Réponse de Jean-François Poulain aux allocutions
de Monsieur l'ambassadeur de France au Cameroun
et de Monsieur le ministre de la Recherche scientifique et technique
du Cameroun

Cérémonies de départ
Hôtel Central, Yaoundé le 18 décembre 1998

Ce ne serait pas vrai si je disais que départ et le terme de mes fonctions au Cirad me laissent indifférent. On ne peut pas quitter l'Afrique après 40 ans d'activités diverses et intenses, et après un séjour au Cameroun d'une si grande richesse, sans émotion.

 Permettez-moi de vous faire part très brièvement des sentiments que je ressens :
- D'abord un sentiment de gratitude envers ceux qui, individuellement ou collectivement m'ont aidé à accomplir mes tâches. Ils sont maintenant, pour la plupart d'entre eux, des amis. Mais aussi des vœux d'indulgence par ceux ou celles qui ont subi mes excès, ceux ou celles que je n'ai pas su comprendre ou envers qui mes facultés de tolérance ont été déficientes. Je leur présente ici mes excuses si cela a pu apparaître comme un manque de respect à leur égard.
Gratitude parce qu’avoir contribué à piloter un projet original et novateur tel que le Projet Garoua qui comptait plus de 50 chercheurs en partenariat, puis avoir tenté d'animer et d'appuyer 40 chercheurs du Cirad répartis dans l'ensemble du pays, ces deux équipes rassemblant des hommes et des femmes, pour la plupart de grande qualité, est une très belle récompense dans la carrière d'un chercheur.
Avoir essayé.... « Il y a quelque chose de pire que de ne pas réussir... c'est de n'avoir pas essayé ». Avoir essayé, dis-je, de développer avec l'aide de tous, un travail d'équipe pour des actions essentielles au profit du développement est une tâche tout à fait exaltante.
- En second lieu, un sentiment de sérénité, ce qui peut paraître paradoxal, alors que beaucoup de difficultés et de contraintes subsistent... et ne pourront se résoudre que dans le temps. La recherche agronomique est une œuvre de paix où le génie créateur de l'homme s'exerce comme le disait Buffon par la pratique d'une longue patience.

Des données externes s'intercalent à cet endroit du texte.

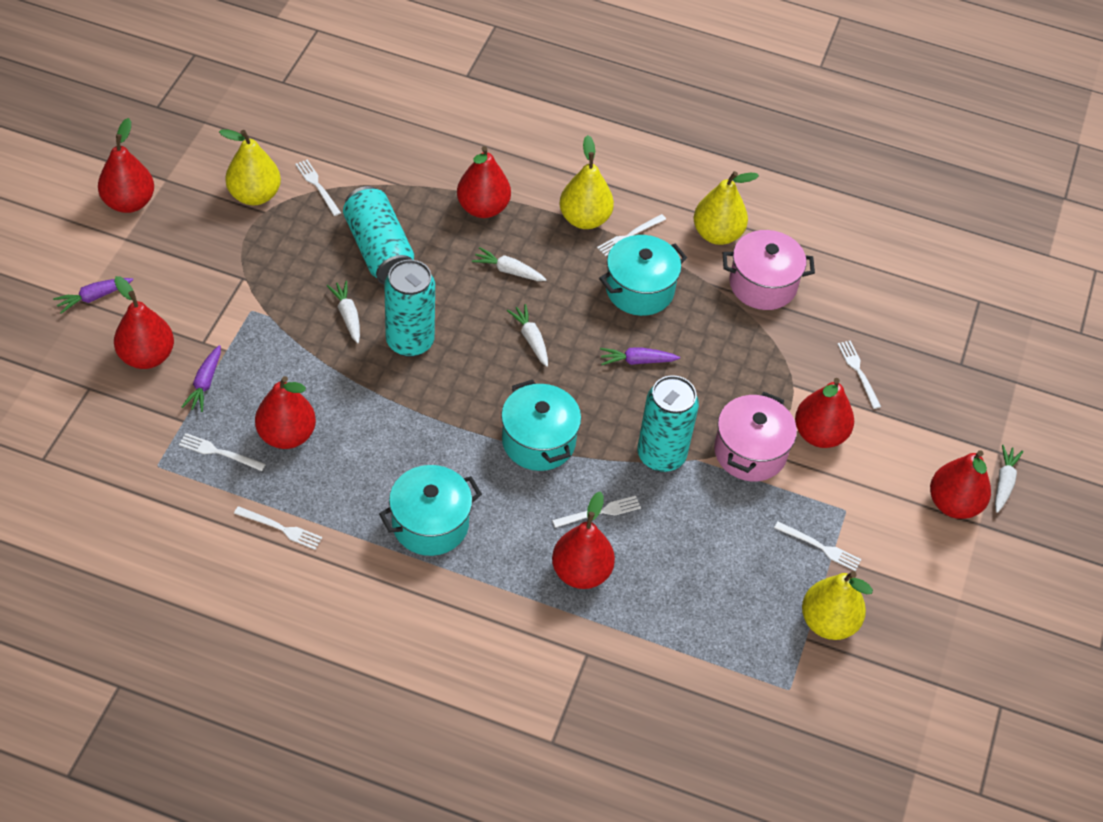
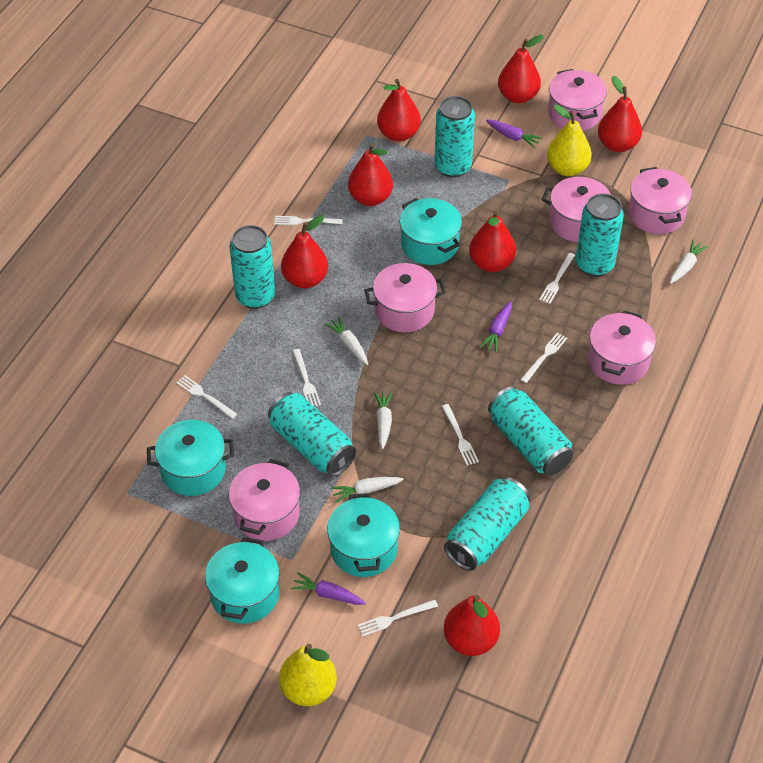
pink pot: 2 -> 6
turquoise can: 3 -> 6
turquoise pot: 3 -> 4
yellow pear: 4 -> 2

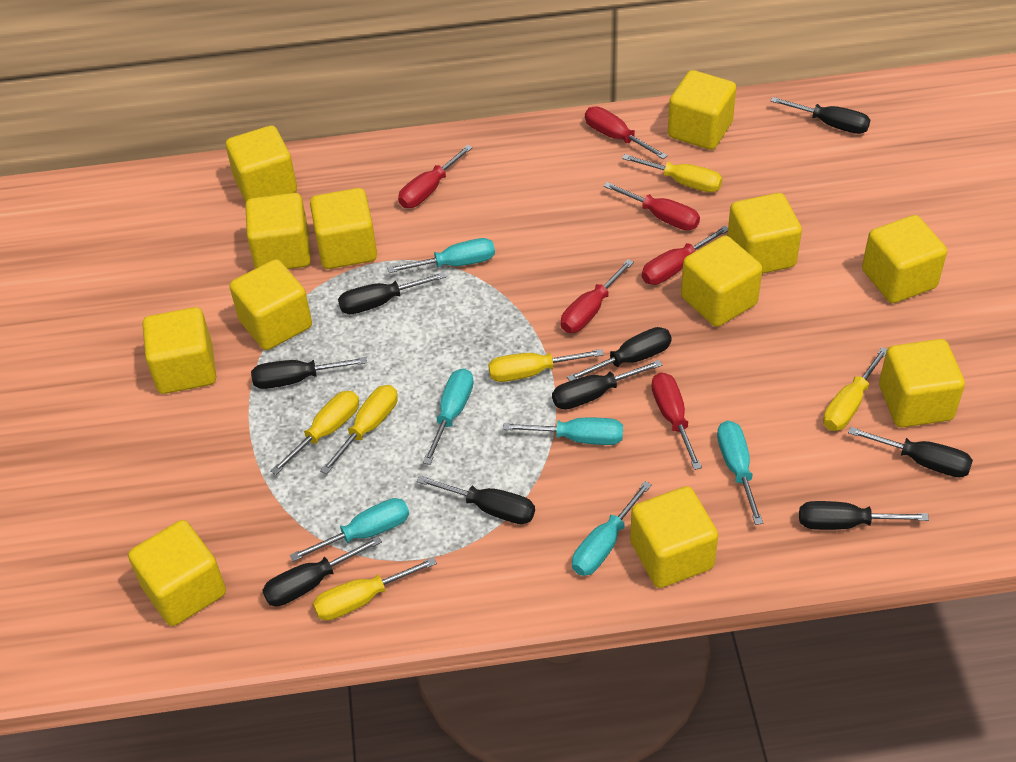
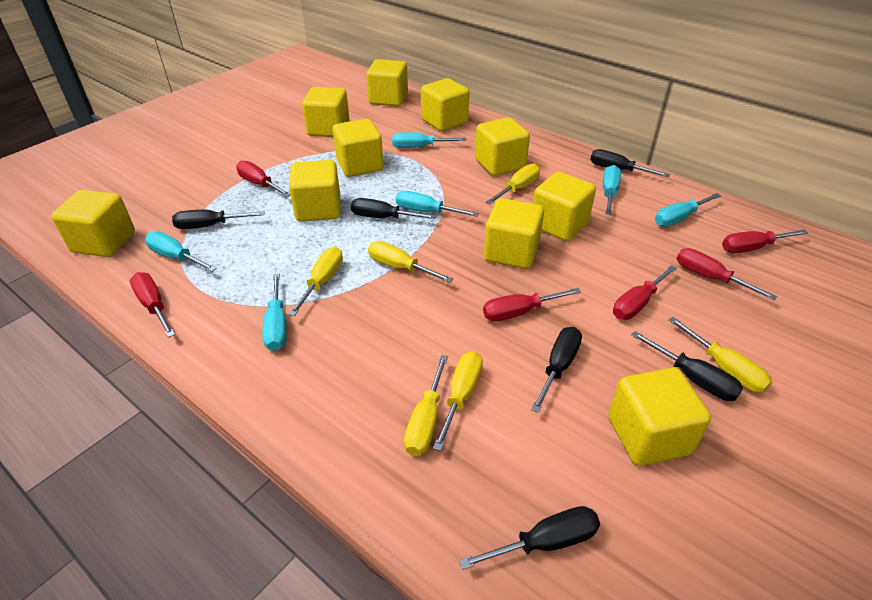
black screwdriver: 9 -> 6
yellow cube: 12 -> 10

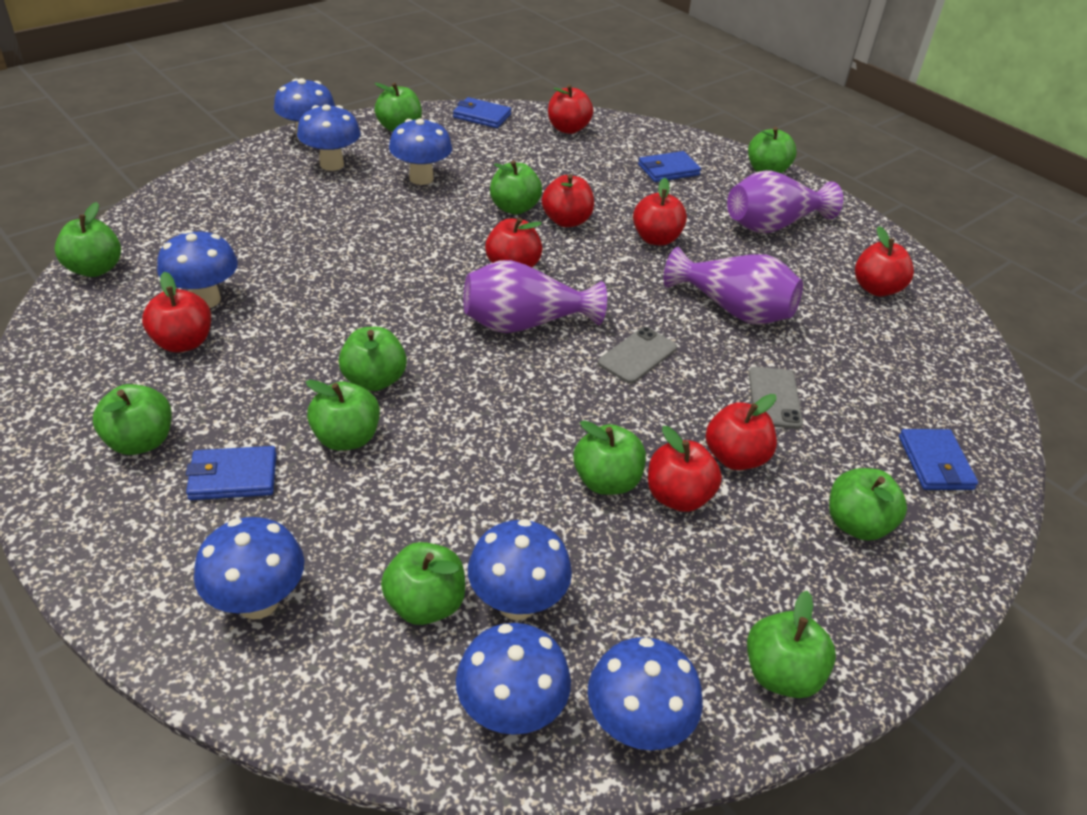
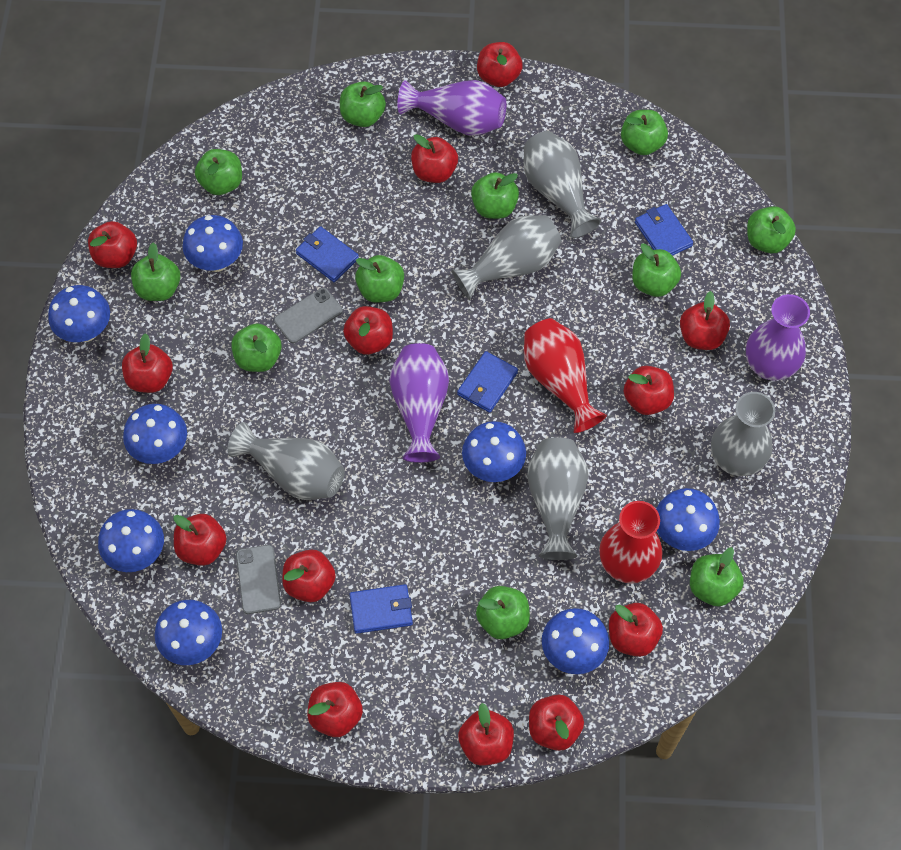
grey vase: 0 -> 5
red apple: 8 -> 13
red vase: 0 -> 2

Arrivé au Sénégal en 1960, je peux avec le recul témoigner des changements importants qui sont intervenus au profit du monde rural depuis 40 ans. Sans doute, les progrès sont très inégaux et la marge d'amélioration possible demeure considérable. Sans doute, n'avons-nous pas résolu les moyens de transférer nos connaissances et nos produits dans les pratiques des paysans. Ce problème de la liaison entre recherche et développement est un des problèmes les plus difficiles qui soit. Il n'est pas nouveau. On trouve dans l'Encyclopédie cette phrase de Voltaire « On écrivit des choses utiles sur l'agriculture. Tout le monde les lut, excepté les laboureurs ». Des avancées significatives ont été obtenues ces dernières années avec une prise en compte plus stricte de la demande sociale. Mais il faut affirmer très fort que l'appropriation des innovations par le monde rural doit s'inscrire dans une stratégie globale de développement, s'accompagner d'appui organisationnel solide et d'une politique agricole vigoureuse de protection raisonnée des marchés et de subventions sélectives d'équipements.

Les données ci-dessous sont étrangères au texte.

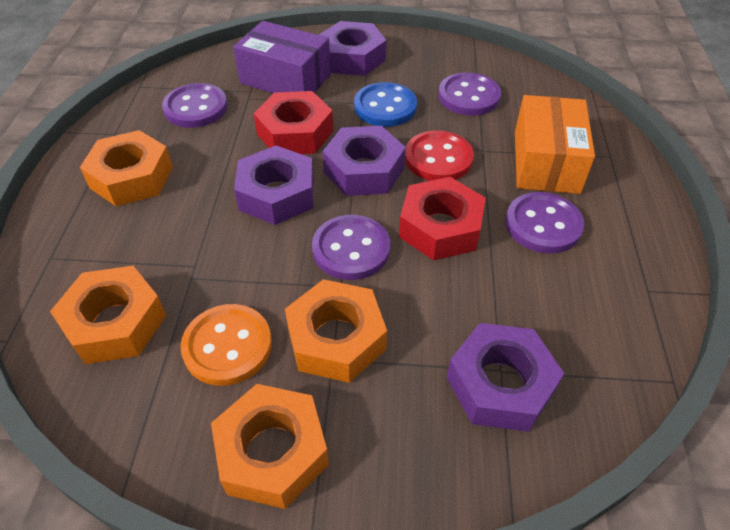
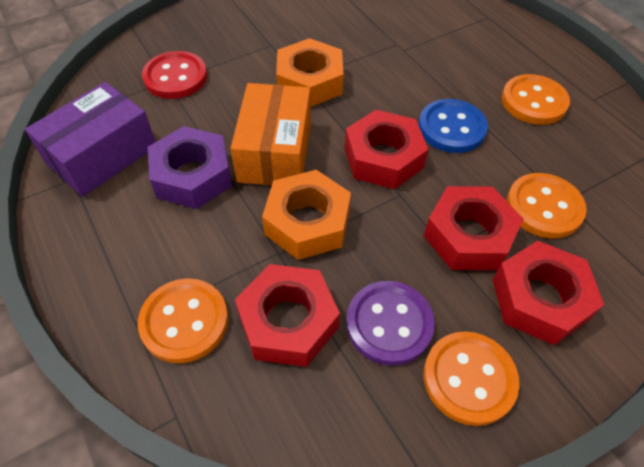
orange button: 1 -> 4
orange nut: 4 -> 2
purple button: 4 -> 1
purple nut: 4 -> 1
red nut: 2 -> 4

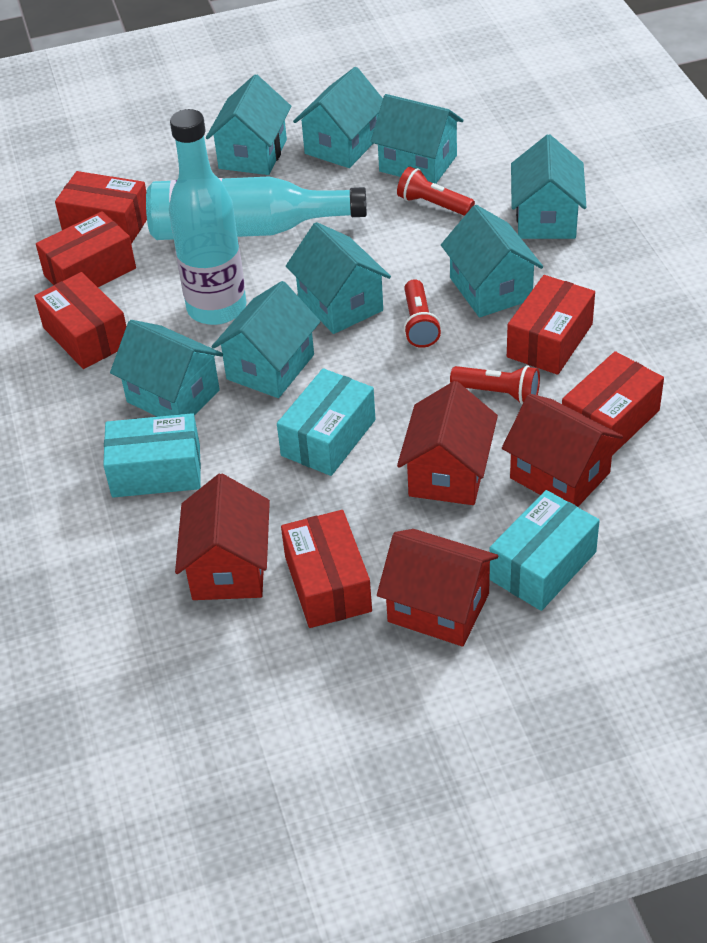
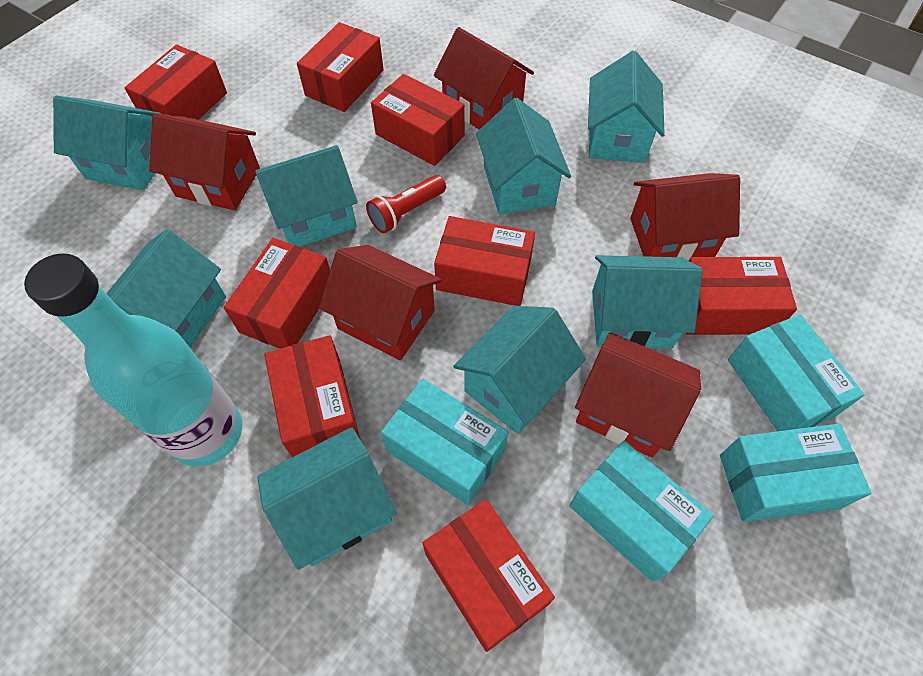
red box: 6 -> 8
red flashlight: 3 -> 1
red house: 4 -> 5
turquoise bottle: 2 -> 1
turquoise box: 3 -> 4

Voilà huit fois dans ma carrière d'agronome tropical que je change d'affectation, de fonction, de nature de travail. Je voudrais dire combien je ressens après cet épisode camerounais, et encore plus qu'auparavant, l'importance de notre mission. Loin de moi l'idée « d'entrer dans l'avenir à reculons » comme le disait Paul Valéry. Mais je ne crois pas que ce sont les créateurs et les virtuoses de données scientifiques et d'outils révolutionnaires qui soient à même de remplir la mission dévolue à la recherche agronomique tropicale. Notre mission est de résoudre des problèmes techniques relevant de la production et de la transformation des produits agricoles dans le respect des hommes, de l'environnement et des lois de l'économie de marché.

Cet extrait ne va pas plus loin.